EC Proposes Easing State Aid Rules To Encourage Chip Factories

The European Commission's headquarters in Brussels. Image credit: European Commission

European Commission officially proposes easing state aid rulings to help countries offer financial incentives for the building of chip factories

European Commission president Ursula von der Leyen has followed through on her promise to propose the European Chips Act in early February.

On Tuesday the Commission officially “proposes a comprehensive set of measures to ensure the EU’s security of supply, resilience and technological leadership in semiconductor technologies and applications,” as it seeks to reduce its chip dependence on Asia and the United States.

It was back in September 2021, with the global chip shortage showing no sign of easing, that the EC plan was first announced by Ursula von der Leyen.

Image credit: European Commission
Image credit: European Commission

European Chips Act

The proposal, known as the ‘European Chips Act’, is touted as a way to bolster Europe’s self sufficiency in the semiconductor sector, by easing state aid rules, improving tools to anticipate shortages and crisis, and strengthen research capacity in the bloc.

The move has been some time coming.

In March 2021 the European Union under its 2030 Digital Compass plan announced it wanted to produce at least 20 percent of the world’s cutting-edge semiconductors by the end of the decade.

Now the EC pointed out that “recent global semiconductors shortages forced factory closures in a wide range of sectors from cars to healthcare devices. In the car sector, for example, production in some Member States decreased by one third in 2021.”

“This made more evident the extreme global dependency of the semiconductor value chain on a very limited number of actors in a complex geopolitical context,” it said. “But it also illustrated the importance of semiconductors for the entire European industry and society.”

The European Chips Act will seek to address the EU’s outstanding weaknesses in the chip sector and “will bring about a thriving semiconductor sector from research to production and a resilient supply chain. It will mobilise more than €43 billion euros of public and private investments and set measures to prevent, prepare, anticipate and swiftly respond to any future supply chains disruption, together with Member States and our international partners. It will enable the EU to reach its ambition to double its current market share to 20 percent in 2030.”

The main components of the proposed bill are as follows:

  • 11 billion euros will be made available to strengthen existing research, development and innovation
  • A new framework to ensure security of supply by attracting investments and enhanced production capacities. In addition, a Chips Fund will facilitate access to finance for start-ups to help them mature their innovations and attract investors.
  • A co-ordination mechanism between the Member States and the Commission for monitoring the supply of semiconductors, estimating demand and anticipating the shortages.

“The European Chips Act will be a game changer for the global competitiveness of Europe’s single market,” said Commission President Ursula von der Leyen. “In the short term, it will increase our resilience to future crises, by enabling us to anticipate and avoid supply chain disruptions.”

“And in the mid-term, it will help make Europe an industrial leader in this strategic branch,” said von der Leyen. “With the European Chips Act, we are putting out the investments and the strategy.

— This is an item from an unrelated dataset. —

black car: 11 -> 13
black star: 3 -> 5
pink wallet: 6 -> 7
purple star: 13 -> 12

But the key to our success lies in Europe’s innovators, our world-class researchers, in the people who have made our continent prosper through the decades.”

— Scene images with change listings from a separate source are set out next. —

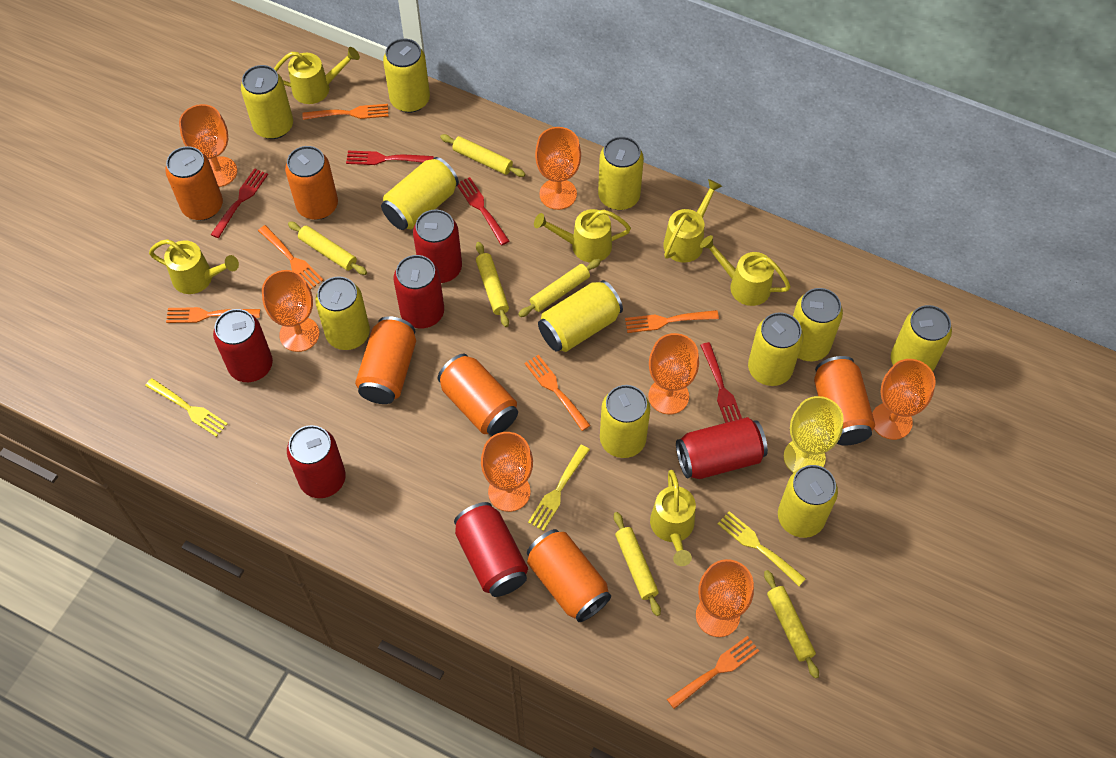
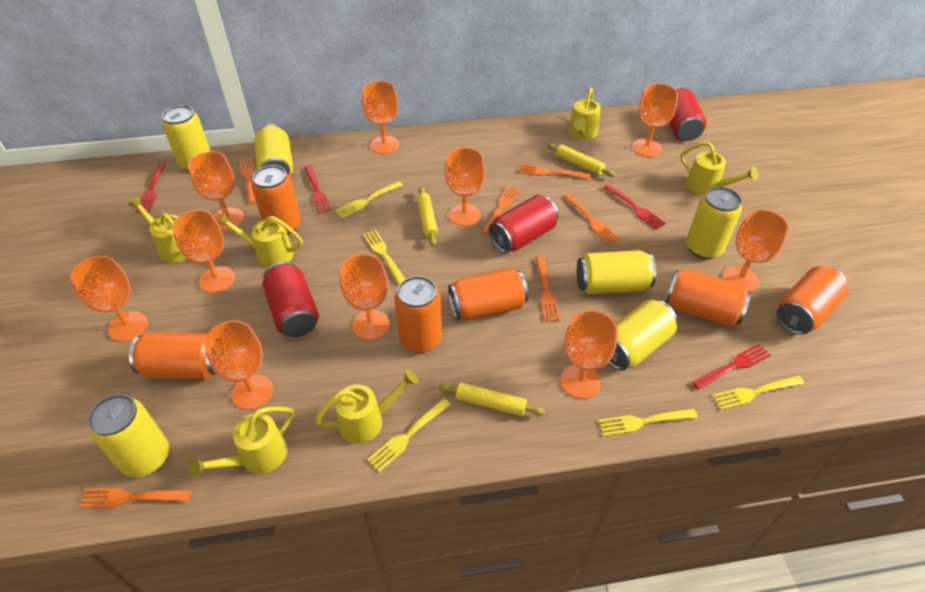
orange goblet: 7 -> 10
red can: 6 -> 3
yellow can: 11 -> 6
yellow fork: 3 -> 5
yellow goblet: 1 -> 0
yellow rolling pin: 6 -> 3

The European Chips Act will require approval from EU countries and EU lawmakers before it can become law, also includes a toolbox allowing the Commission to demand companies deliver key chips during a crisis.

Challenges ahead

But Europe may face some challenges with its semiconductor ambitions.

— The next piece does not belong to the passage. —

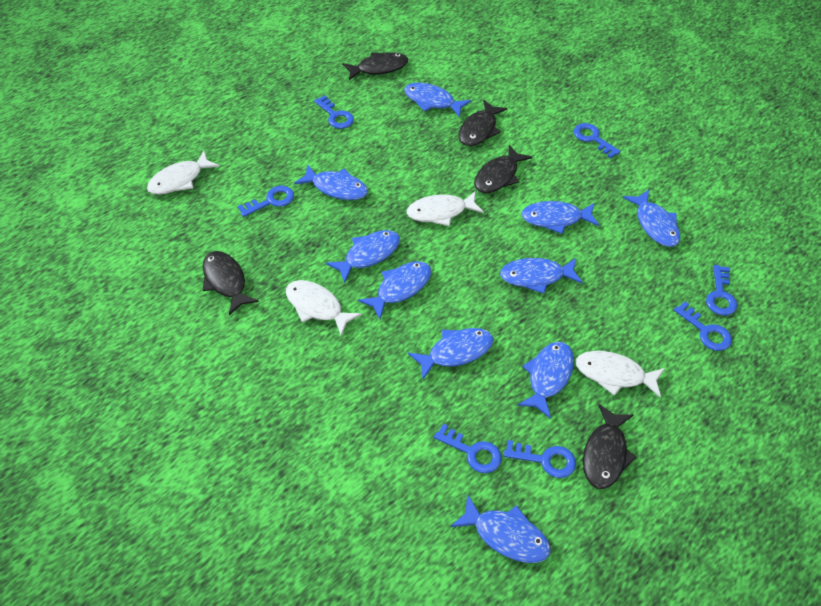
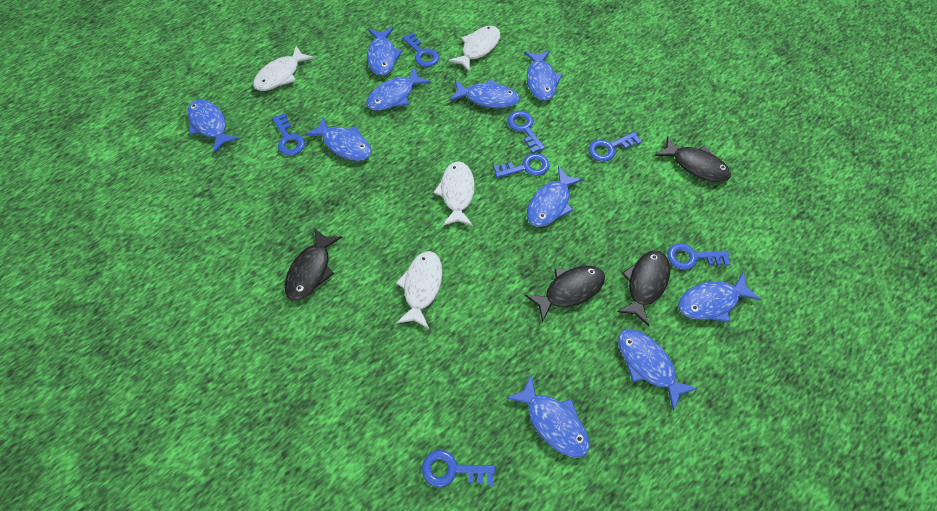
black fish: 5 -> 4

For starters the world’s most important chip designer, ARM, is based in the United Kingdom, which has exited the European Union.

The proposed looser rules comes despite smaller EU countries having concerns that it will trigger a subsidy race that will favour the building of chip factories in the larger countries such as France, Germany, the Netherlands and Italy.

It should be remembered that chip companies typically require substantial cash incentives or tax breaks, in return for building an expensive chip factory in a particular location.

Intel CEO Pat Gelsinger in March 2021 for example said the chip giant was looking for 8 billion euros (£7bn) in public subsidies toward its planned semiconductor fabrication plant in Europe.

Then in September last year Gelsinger said Intel could potentially invest as much as 80 billion euros ($95bn or £69bn) to expand chip production in Europe.

France and Germany are currently vying for Intel’s chip manufacturing ‘megafab’ plant (although Germany is said to be the leading contender).

Italy meanwhile is said to be competing with Poland for a new Intel advanced packaging factory.

The advanced packaging plant will reportedly utilise innovative technologies to weave full chips.

Chip packaging plants typically integrate different types of semiconductors onto wafers, and are a key part of the chip manufacturing process.

The US meanwhile has proposed $52 billion in the US Chip Act to ramp up domestic chip production in the United States.

Meanwhile the world’s largest contract chip maker, Taiwan Semiconductor Manufacturing Co. (TSMC) has previously warned that plans by US, EU and others to bring semiconductor production into their own countries could result in a costly, unworkable system.

In July 2021 TSMC also dampened down speculation that it was considering building its first European semiconductor plant in Germany.